Thorpe was following in the footsteps of Geronimo Cardano (1501-1576), one of Peter Bernstein's probability hero’s.  Cardano was a famous Milanese physician, but more importantly, he was also a compulsive gambler. Gambling drove Cardano to formulate early ideas that later became the basis of modern risk assessment. He combined probability estimates with gains and losses – consequences – to formulate the early idea of risk. He was concerned with predicting how much money might be made by repeatedly playing a certain game, and on the downside, how much money might be lost. Cardano intuitively understood risk as his expected gain or loss after a hard day of gambling.

Cardano’s intuition was formalized by Daniel Bernoulli (1700-1782) – a third-generation grandson of the famous family of Swiss mathematicians. Bernoulli’s risk equation is the foundation of modern expected utility theory, EUT (1738). According to Bernoulli, risk is the product of the probability of a certain outcome and its consequence: R = Pr(C)C, where Pr(C) is the probability of losing C dollars, say, and C is the loss measured in dollars. When n independent events are possible, risk is simply the sum of all expected values: Pr(C1)C1 + Pr(C2)C2 + …Pr(Cn)Cn. This breakthrough in risk calculation continues to be used today in financial and engineering calculations.

Of course consequence can also be measured in terms of fatalities, economic decline, loss of productivity, and other measures. Probability can be calculated in a number of ways (to be discussed later on), but it is always a unit-less number in the interval [0, 1]. Thus, risk is measured in the same units as consequence. If consequence is given in terms of fatalities, then risk is given in terms of loss of life. If measured in terms of dollars, then risk is expressed in terms of dollars.

It is important to note that risk is not a probability, and probability is not a risk. Rather, the elements of risk are likelihood as measured by a probability, and gain/loss as measured by a consequence. For example, the likelihood of having a computer virus attack your personal computer is rather high, but the risk is rather low if we measure consequence as the cost associated with removing the virus. On the other hand, the likelihood of another 9/11-size terrorist attack is rather small, but the consequence is very high. The risk may be large, if the product of likelihood and consequence is large, but small if the product is small. Probability and consequence are handmaidens in the estimation of risk.

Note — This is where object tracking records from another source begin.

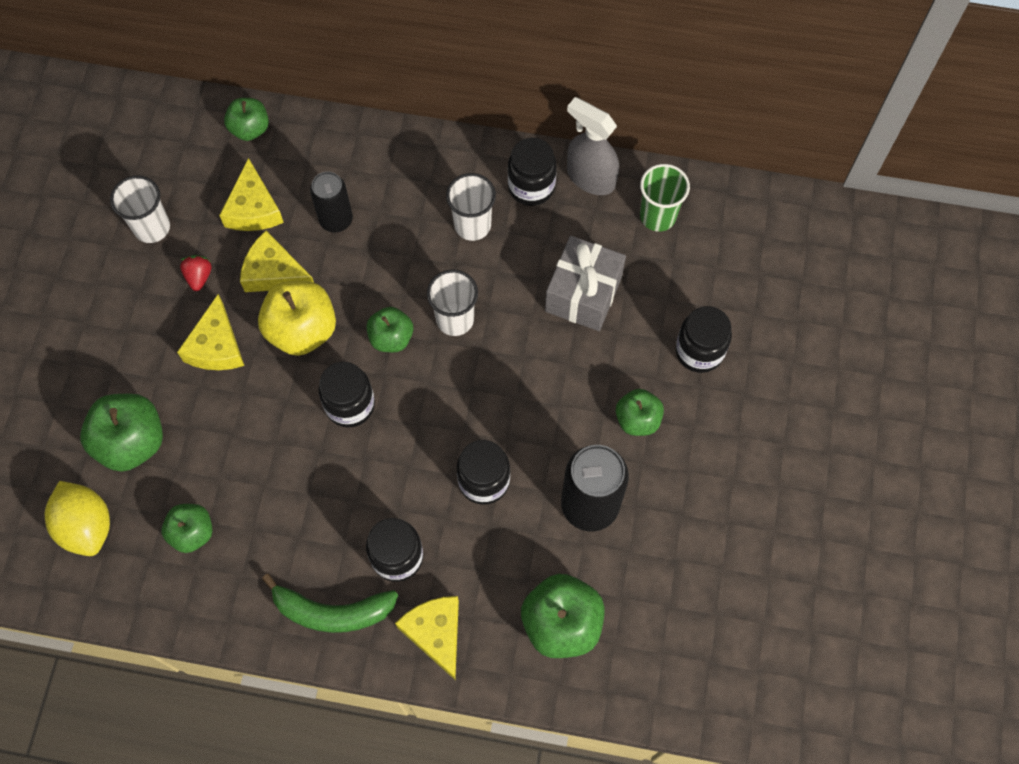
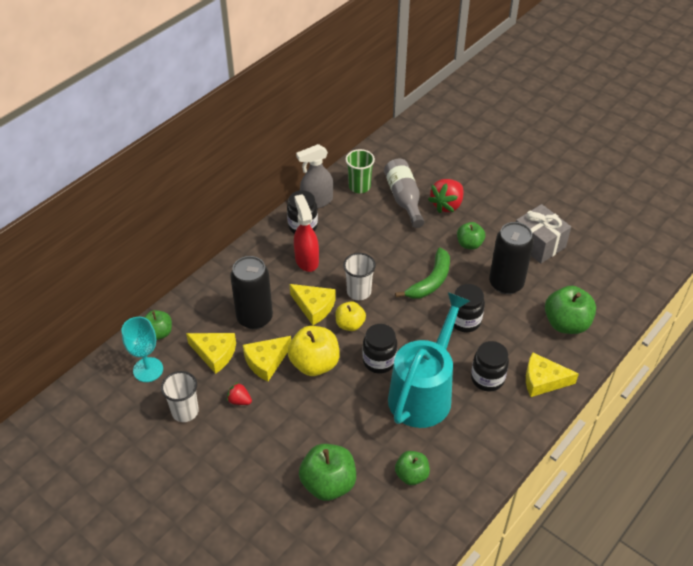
camera: 60 degrees left, 20 degrees down
(86, 526) = (371, 533): yellow lemon -> none
(190, 152) = (148, 370): none -> turquoise goblet
(216, 346) = (294, 411): yellow cheese -> yellow cheese (314, 307)
(329, 485) = (424, 392): none -> turquoise watering can
(332, 611) = (503, 424): green banana -> green banana (430, 281)
(336, 220) = (254, 318): black can -> black can, size x1.57
(391, 338) = (350, 324): green apple -> yellow apple
(472, 225) = (306, 260): white cup -> red spray bottle
(583, 294) = (382, 233): grey gift -> grey gift (538, 244)
(672, 287) = (404, 199): none -> grey bottle
(699, 351) = (447, 205): black jar -> red strawberry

Risk is also not vulnerability or threat. These two terms are often mistaken for risk, because they are closely related to risk. Generally, vulnerability is a weakness in an asset that may be exploited to cause damage. It can be quantified as a probability, but it is not a form of risk, because it does not measure expected gain or loss. Similarly, threat is a potential for harm that can also be quantified as a probability, but it is not a form of risk for the same reasons as vulnerability. Generally, threat can be quantified as the probability of an attack or catastrophic event, and assigned a number between zero and one. But as discussed later, this definition of threat is controversial.

We are now in a position to understand the modern manifestations of risk-informed decision-making used to decide how best to allocate resources to either increase expected gains or reduce expected losses. The challenge of risk assessment comes down to the challenges posed by calculating probabilities and consequences. How do we estimate the probability of a future event, and how do we know the extent of damages? As it turns out, this is more complicated than the pioneers of expected utility theory ever imagined.